On some plant species, AMS increases glyphosate efficacy even when the spray solution is prepared in distilled water (where no calcium or iron is present), notes former Nebraska Extension weed scientist Mark Bernards in a 2007 Nebraska Extension Crop Production Clinic article. Velvetleaf is a good example of this phenomenon. On velvetleaf, adding AMS increases the amount of glyphosate that is absorbed by the plant, and/or the amount of glyphosate that moves from the treated leaf to the growing point or roots where it acts to kill the plant. AMS prevents glyphosate from binding to calcium or dirt on the surface of the leaf, and the NH4+-glyphosate complex may pass through the waxy layer on the leaf surface better than glyphosate alone.
In research studies, AMS has been shown to have either a positive or neutral effect (common lambsquarters) on glyphosate efficacy, absorption, and translocation. Consequently, when it is added at the recommended rates (8.5-17 lbs/100 gal), it will, in most cases, increase glyphosate activity, and should never (or only very rarely) reduce glyphosate activity.

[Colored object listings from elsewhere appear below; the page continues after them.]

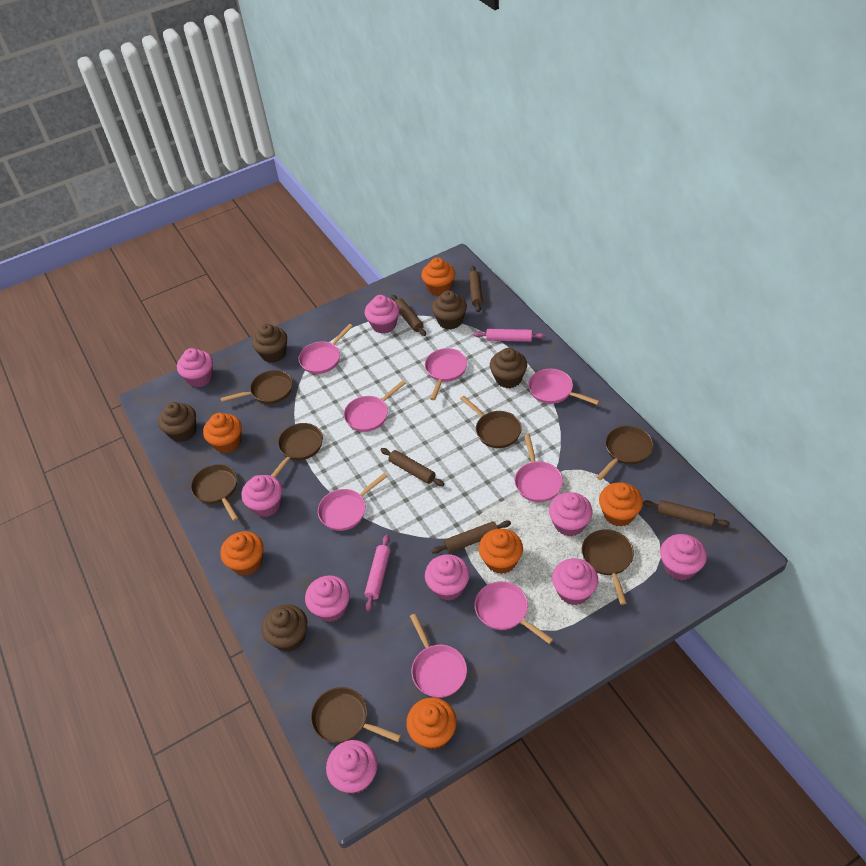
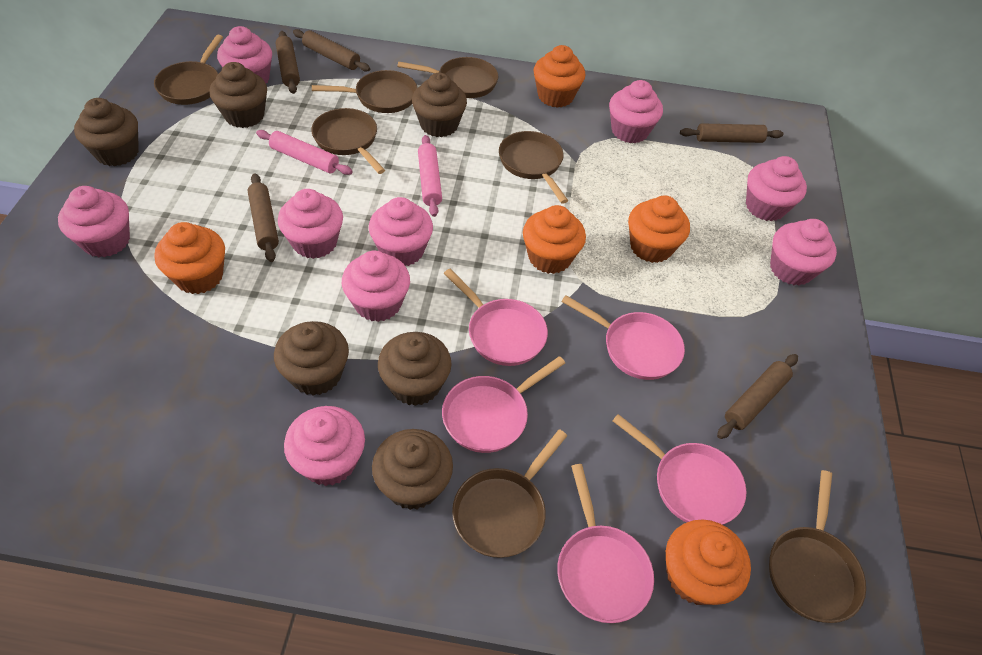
brown cupcake: 5 -> 6
orange cupcake: 6 -> 5
pink pan: 8 -> 5

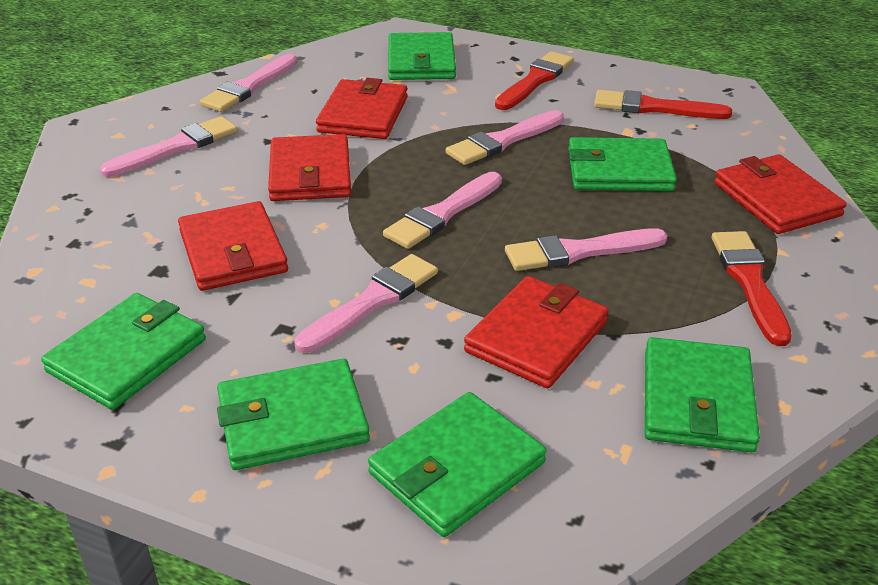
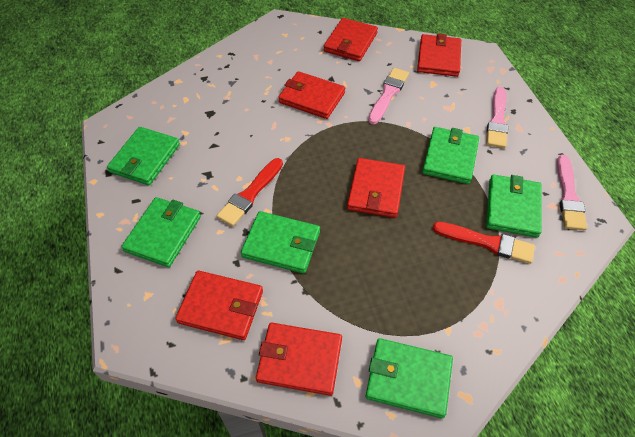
pink brush: 6 -> 3
red brush: 3 -> 2
red wallet: 5 -> 6

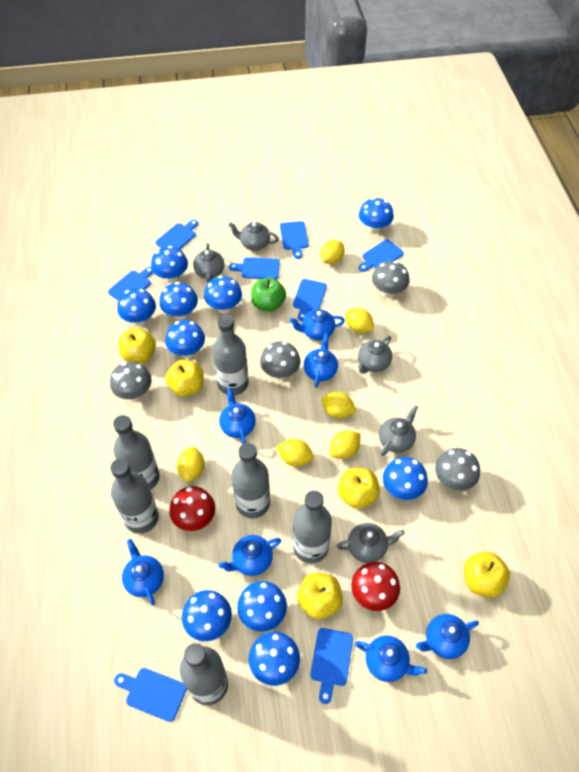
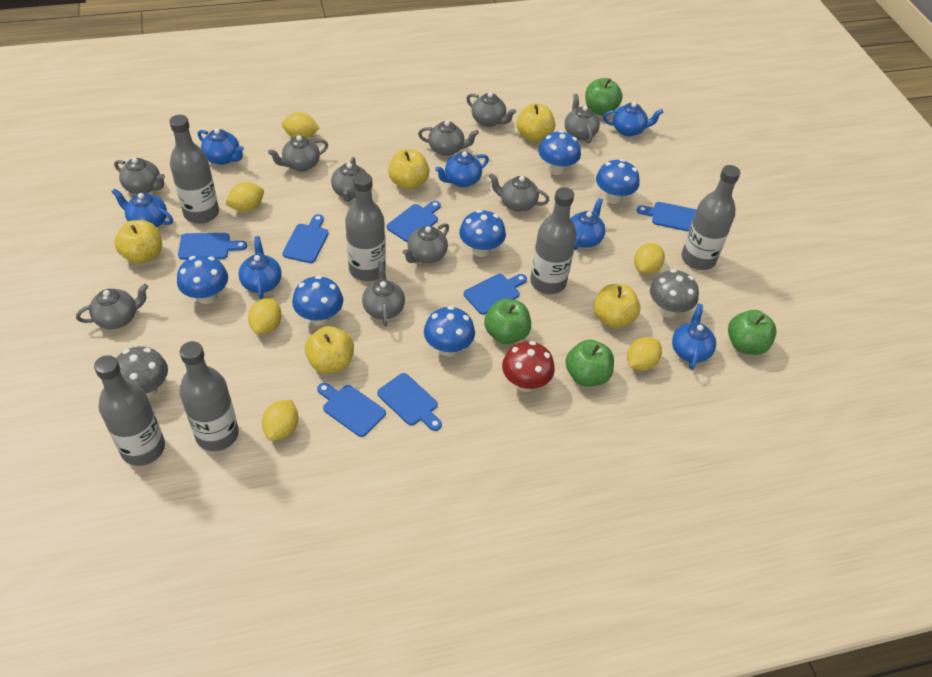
blue cutting board: 8 -> 7
blue mushroom: 10 -> 6
green apple: 1 -> 4
grey mushroom: 4 -> 2
grey teapot: 5 -> 10
red mushroom: 2 -> 1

Growers may consider increasing the glyphosate rate to compensate for not including AMS, but applications should not exceed labeled rates for glyphosate.
Avoid Dicamba Use in Both Corn and Soybean
Because of widespread occurrence of glyphosate-resistant weeds in Nebraska in recent years, the use of dicamba (Clarity, DiFlexx) or products containing dicamba (Status, DiFlexx DUO) has greatly increased in corn. Herbicide programs should be planned and implemented in a way that dicamba is not used in corn and Xtend soybean successively because repeated use of dicamba will increase selection pressure and may result in the evolution of dicamba-resistant weed(s).

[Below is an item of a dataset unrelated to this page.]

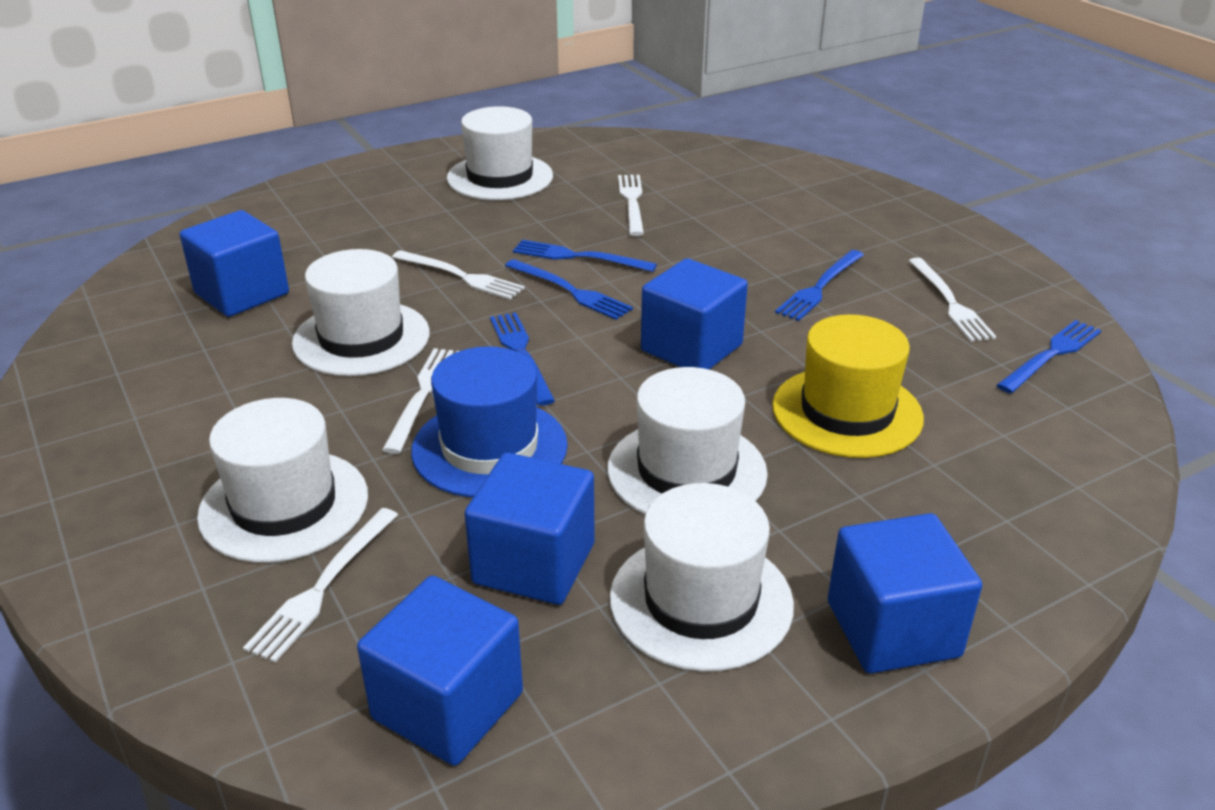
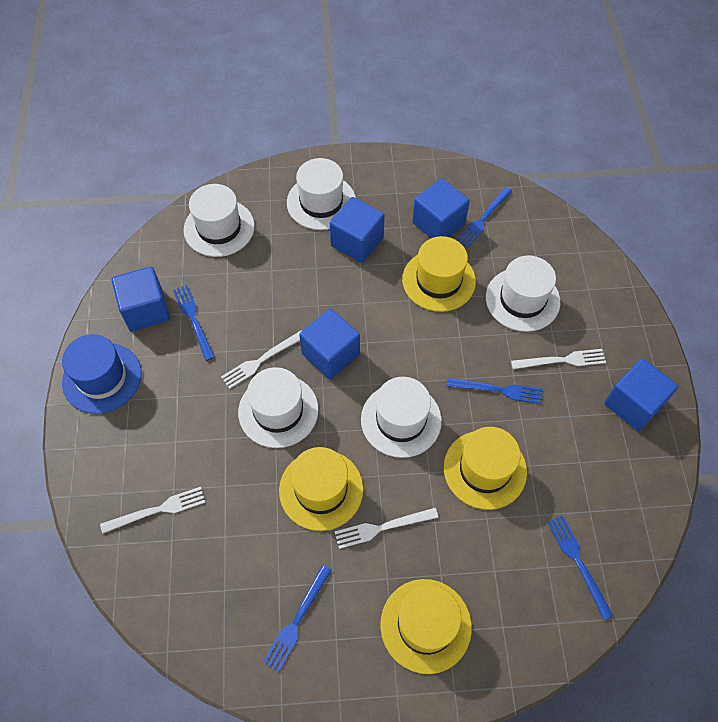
white fork: 5 -> 4
yellow hat: 1 -> 4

Consider Using the More Restrictive RUP Dicamba Guidelines for All Dicamba Applications
Applicators need to manage all dicamba applications in Nebraska in 2018. It starts by improving our dicamba application methods in corn and other crops and reading and following all label guidelines with the new RUP dicamba formulations. For all corn, soybean, and other dicamba applications, the revised XtendiMax, FeXapan, and Engenia labels provide great information which will help in reducing off-target injury issues. The information in the new labels can also increase efficacy from dicamba with more of the herbicide being deposited on target. The information includes:
- Scout area for susceptible crops and vegetation
- Buffer zone requirement
- Boom height (no greater than 24 inches)
- Nozzle selection and pressure
- Spray volume
- Wind speed (3-10 mph) and direction
- Times of application (sunup to sundown)
- Problems with tank mixing products containing ammonium salts such as ammonium sulfate and urea ammonium nitrate
- Sprayer travel speed (no greater than 15 mph)
- Tank cleaning
Take Home Message
Consider each dicamba product as a restricted use pesticide, follow label requirements, and avoid using AMS with any dicamba-based herbicide.
Behrens, R. and W.E. Lueschen. 1979. Dicamba volatility. Weed Science 27:486-493.
Bernards, Mark L. 2007. AMS - What is it Doing in my Tank? 2007 Crop Protection Clinics Proceedings, 123-126.
Bradley, Kevin. 2017. The Dicamba Dilemma: Where Do We Go from Here?
Hartzler, Bob. 2017. Dicamba: Past, Present, and Future.
Mueller, Thomas C., Daniel R. Wright, and Kirk M. Remund. 2013. Effect of Formulation and Application Time of Day on Detecting Dicamba in the Air under Field Conditions. Weed Science 61:586-593.